Gathered by Toronto creative agency Zulu Alpha Kilo, who acted as guest art director for the the special September/October issue, the panel of everyday people was put together to "re-judge" select categories and offer a different perspective on today's advertising landscape.

Applied Arts, Sept./Oct. 2013
Applied Arts, Sept./Oct. 2013

"They were sophisticated consumers who had strong points of view on what they saw," said Zak executive Ron Smrczek in a release. "The way they evaluated ads demonstrated a sensibility that many in the advertising industry don't give them credit for."

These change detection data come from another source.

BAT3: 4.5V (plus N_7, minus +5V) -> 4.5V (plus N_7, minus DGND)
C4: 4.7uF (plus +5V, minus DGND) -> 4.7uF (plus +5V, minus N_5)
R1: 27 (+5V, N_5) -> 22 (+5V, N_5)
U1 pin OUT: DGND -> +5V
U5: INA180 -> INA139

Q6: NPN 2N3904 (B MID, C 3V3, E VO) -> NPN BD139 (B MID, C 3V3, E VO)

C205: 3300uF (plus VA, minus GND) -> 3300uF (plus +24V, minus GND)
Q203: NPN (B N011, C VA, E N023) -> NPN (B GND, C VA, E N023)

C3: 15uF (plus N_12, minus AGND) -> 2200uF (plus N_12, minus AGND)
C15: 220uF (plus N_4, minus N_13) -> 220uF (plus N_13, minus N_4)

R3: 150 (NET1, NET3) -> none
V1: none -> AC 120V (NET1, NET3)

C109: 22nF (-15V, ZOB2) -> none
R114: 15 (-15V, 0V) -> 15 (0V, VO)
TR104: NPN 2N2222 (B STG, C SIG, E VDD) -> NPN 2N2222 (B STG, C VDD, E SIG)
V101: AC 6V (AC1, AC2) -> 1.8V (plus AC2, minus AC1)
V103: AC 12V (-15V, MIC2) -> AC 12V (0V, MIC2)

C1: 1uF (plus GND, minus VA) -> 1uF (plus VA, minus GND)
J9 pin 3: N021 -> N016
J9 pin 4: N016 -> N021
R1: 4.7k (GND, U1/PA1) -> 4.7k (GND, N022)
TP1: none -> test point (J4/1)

"We sometimes live in a bubble," said Zak Mroueh, Zak creative officer and founder. "How often do agencies really engage the consumer other than in research groups?"

The panel's seven members were chosen to represent a cross-section of real consumers, and are dubbed 'the student,' 'the soccer mom,' 'the Gen X-er,' 'the boomer,' 'the single professional,' 'the millennial' and 'the hipster.'

According to Applied Arts, there was a 70% discrepancy between the opinions of the consumer jury and the regular jury of advertising professionals. The makeshift panel's shadow winners in the categories of Integrated, TV, and Print/OOH are collected in a specially curated front-of-book section.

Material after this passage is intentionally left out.